Kita tahu, republik ini
berdiri diatas pikiran Soekarno, gagasan Moh Hatta, ide cemerlang Sjahrir dan
kepiawaian Tan Malaka. Tentu, pikiran itu ditanam melalui pendidikan tinggi
yang diwarnai kuat oleh hidupnya organisasi. Organisasi, terutama yang di gawangi
oleh generasi muda dan kaum akademik menjadi garda terdepan dalam menuju
masyarakat madani. Kualitas insan cita HMI merupakan dunia cita yang terwujud
dalam pribadi seorang anak manusia yang beriman dan berilmu pengetahuan serta
mampu melaksanakan tugas kerja kemanusian. Pasrah kepada kehendak Tuhan
(al-islam) itu antara lain bearti menerima tanggung jawab pribadi untuk
ukuran-ukuran tingkah laku yang dipandang sebagai memiliki keabsahan
Ilahi, yakni yang di ridlai-Nya. Rasa tanggung jawab pribadi karena semangat
ketuhanan dan taqwa itulah yang antara lai di contohkan dengan baik oleh Umar,
ketika ia sebagai khalifah harus memikul sekarung gandum untuk dibawa kepada
seorang janda dan anaknya yang kelaparan diluar madinah.[10]
Untuk mendongkrak
kembali ghirah kader HMI dalam berperan serta untuk menyelesaikan problematika
bangsa dan umat perlu adanya reaktualisasi mission HMI dalam jiwa setiap kader
melalui forum diskusi, pelatihan dan terjun ke lapangan lansung. Dengan cara
ini diharapkan nanti kader HMI memiliki keberpihakan yang jelas terhadap kaum
tertindas (mustad’afin) dan melawan kaum penindas (mustakbirin).
b) Tindakan nyata dalam
penerapan mission HMI
HMI dikenal wadahnya
kaum intelektual, generasi kritis, dan cinta tanah air serta umat diharapkan dalam
menjadi agen pembaharu menuju masyarakat madani. Sehingga indonesia raya bukan hanya
berwujud dalam bait lagu saja. Demokrasi sejauh ini memang diyakini sebagai
sistem yang menjamin kesetaraan politik dan kesejahteraan.[11]

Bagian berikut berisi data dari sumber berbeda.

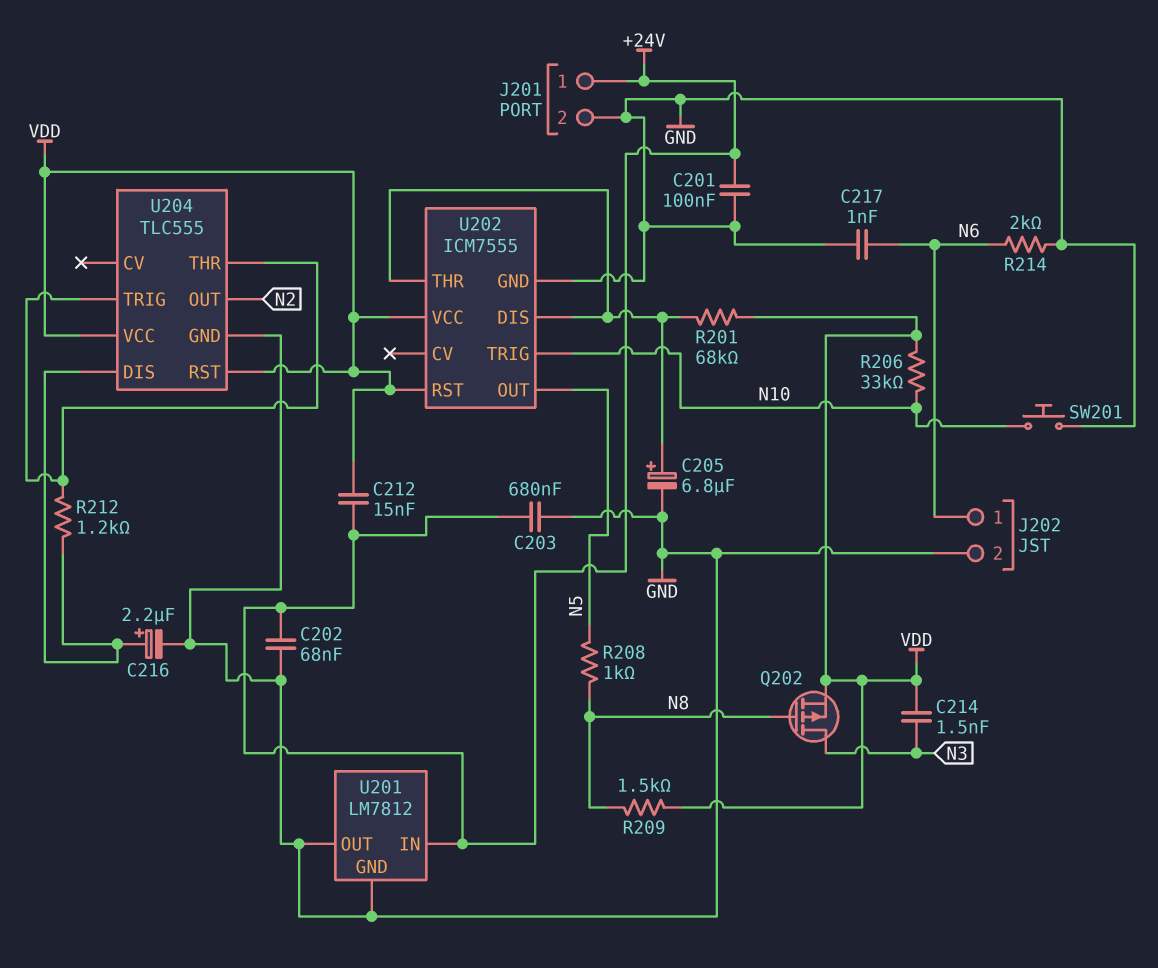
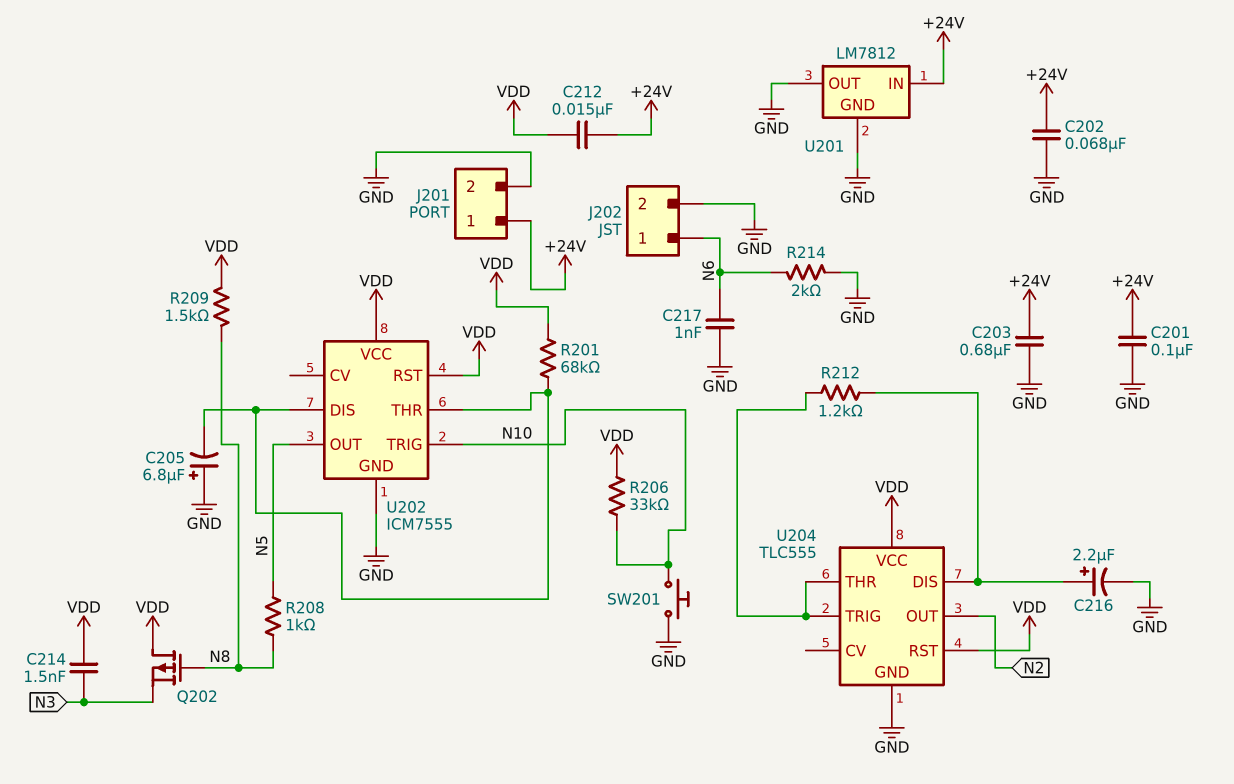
C205: 6.8uF (plus U202/DIS, minus GND) -> 6.8uF (plus GND, minus U202/DIS)
Q202: PMOS (G N8, D N3, S VDD) -> PMOS (G N8, D VDD, S N3)

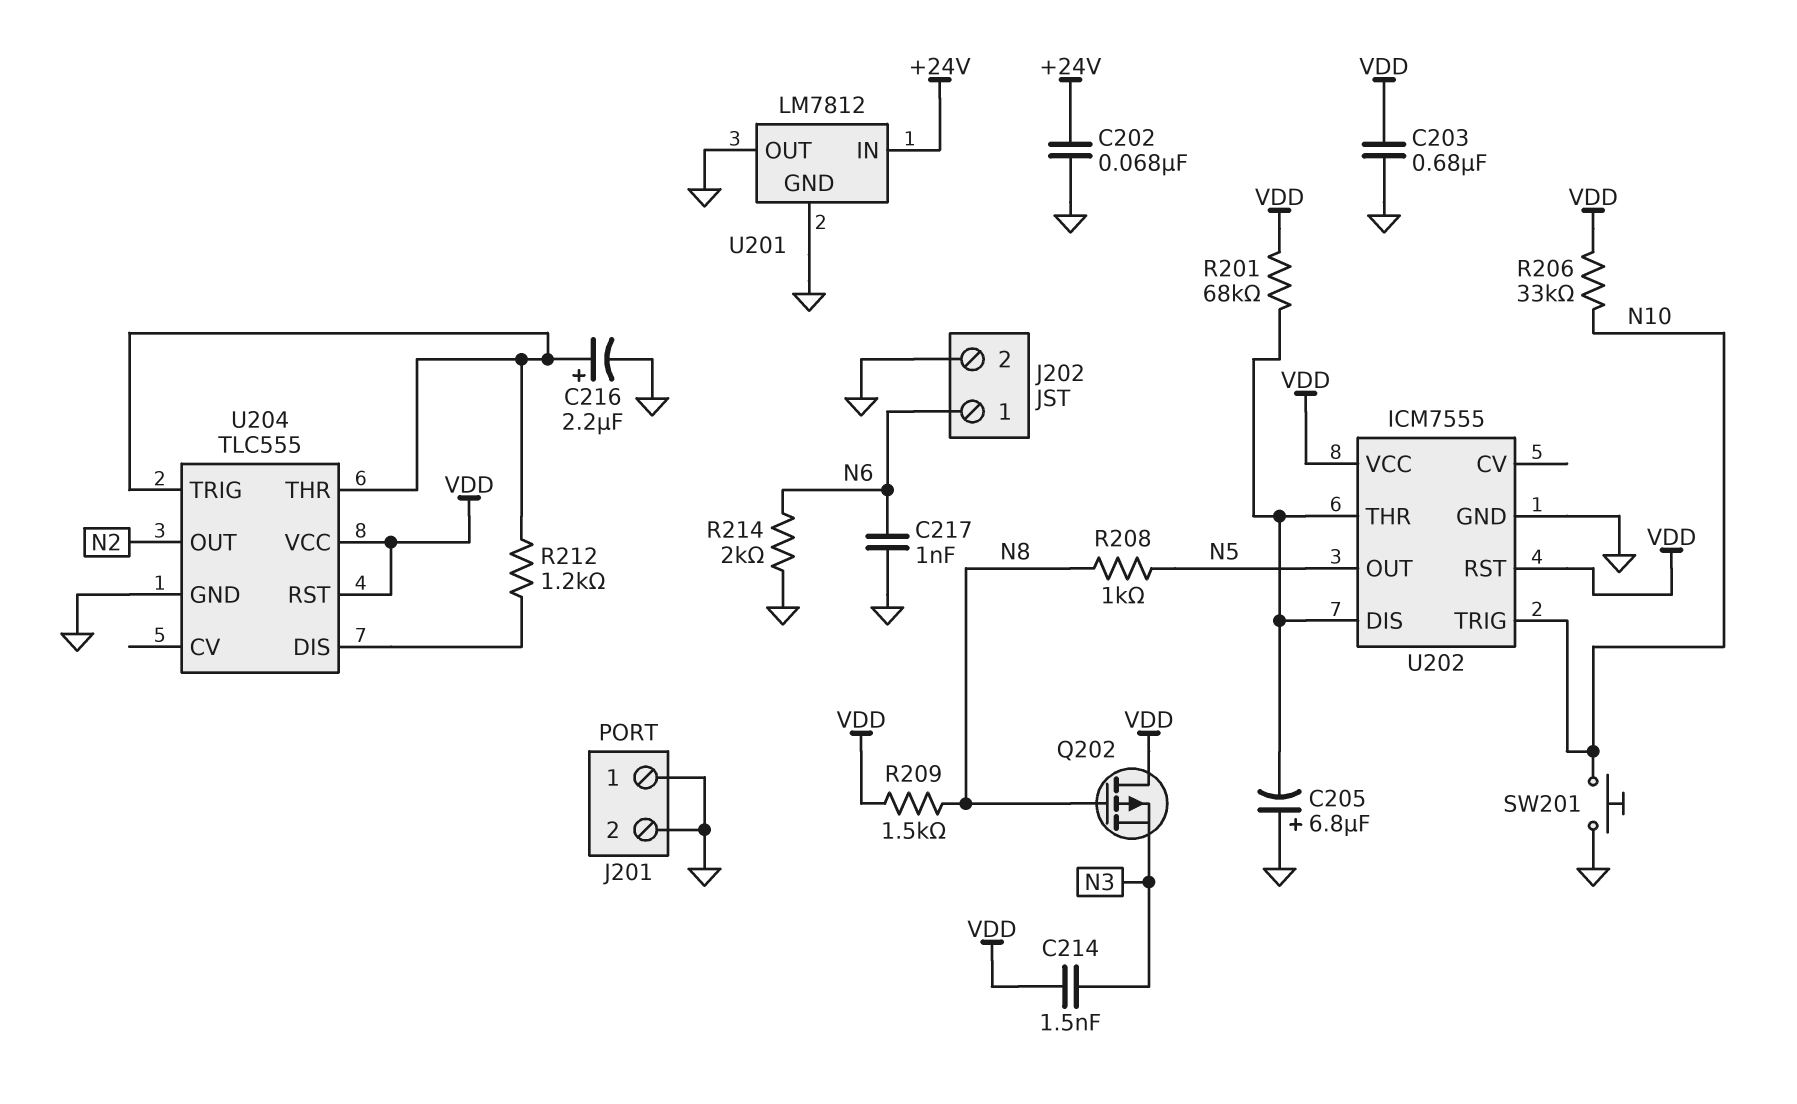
C201: 100nF (+24V, GND) -> none
C203: 680nF (+24V, GND) -> 680nF (GND, VDD)
C212: 15nF (+24V, VDD) -> none
C216: 2.2uF (plus U204/DIS, minus GND) -> 2.2uF (plus U204/THR, minus GND)
J201 pin 1: +24V -> GND

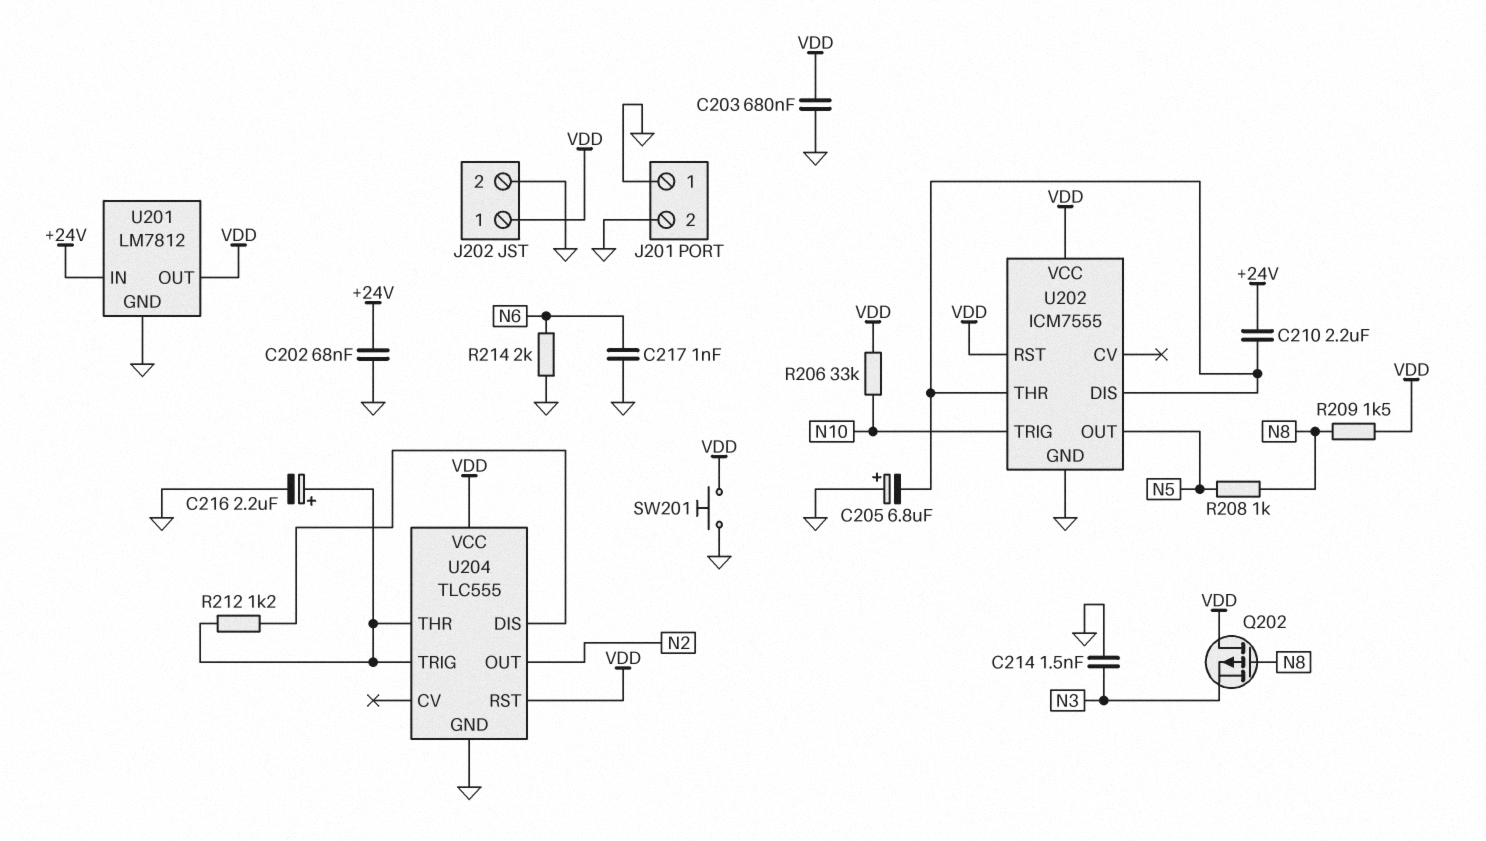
C210: none -> 2.2uF (+24V, U202/DIS)
C214: 1.5nF (N3, VDD) -> 1.5nF (GND, N3)
J202 pin 1: N6 -> VDD
R201: 68k (U202/DIS, VDD) -> none
SW201: button (GND, N10) -> button (GND, VDD)
U201 pin OUT: GND -> VDD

Demokrasi yang memarginalisasi peran rakyat hanya akan melahirkan para penguasa
yang bermental korup. Inilah yang terjadi saat ini. Atas dasar inilah, tidak
berlebihan jika dikatakan bahwa negara ini sebetulnya sedang diambang
kehancuran. Pejabat sibuk memperkaya diri, tipu sana sini, selfi jadi hobi.
Akibatnya, mereka lupa membangun insfrastruktur yang membuat anak-anak kecil
harus bertaruh nyawa menyemberangi jembatan yang rusak, kesenjangan ekonomi
semakin lebar, pelayanan publik terganggu, pajak negara tak jelas kembalinya,
dan pastinya utang luar negeri tambah menumpuk. Institusi politik semakin
ekstraktif dengan cara memproduksi kebijakan yang melebarkan kesenjangan jika
tidak diimbangi dengan adanya kesetaraan politik dan kualitas kontrol publik
yang memadai.
Dalam posisinya sebagai pendongkrak kualitas kontrol
publik itulah, maka di perlukan kader HMI yang berkualitas. Kekonsistenan itu
harus diiringi oleh pegangan yang teguh terhadap idealisme dan menjaga sikap
hanif. Sehingga kehadiran kader HMI sebagai kaum intelektual dalam tatanan
masyarakat mendapat tempat yang penting sebagai embun penyejuk. Dan tujuan HMI
hanya dapat direalisasikan oleh mereka yang disebut "kader" dan itu
tidaklah berhenti pada masa keanggotaan seorang mahasiswa. Mission yang berarti
di atas tersebut, diartikan dalam tujuanya keberadaan Mission dalam sekup yang
besar maupun kecil (baik perorangan, organisasi, ataupun Negara) adalah sebagai
pemberian akan tersematnya suatu term tugas dan tanggung jawab pada setiap
manusia secara perseorangan, organisasi, ataupun negara dengan jelas dan
terarah. Dan secara fitrah kejadianya, manusia diciptakan tentu ada maksud dan
tujuan adanya manusia di bumi ini, sehingga manusia menyadari akan peran,
tujuan, dan tanggung jawabnya dan diaplikasikan dalam kehidupan nyata.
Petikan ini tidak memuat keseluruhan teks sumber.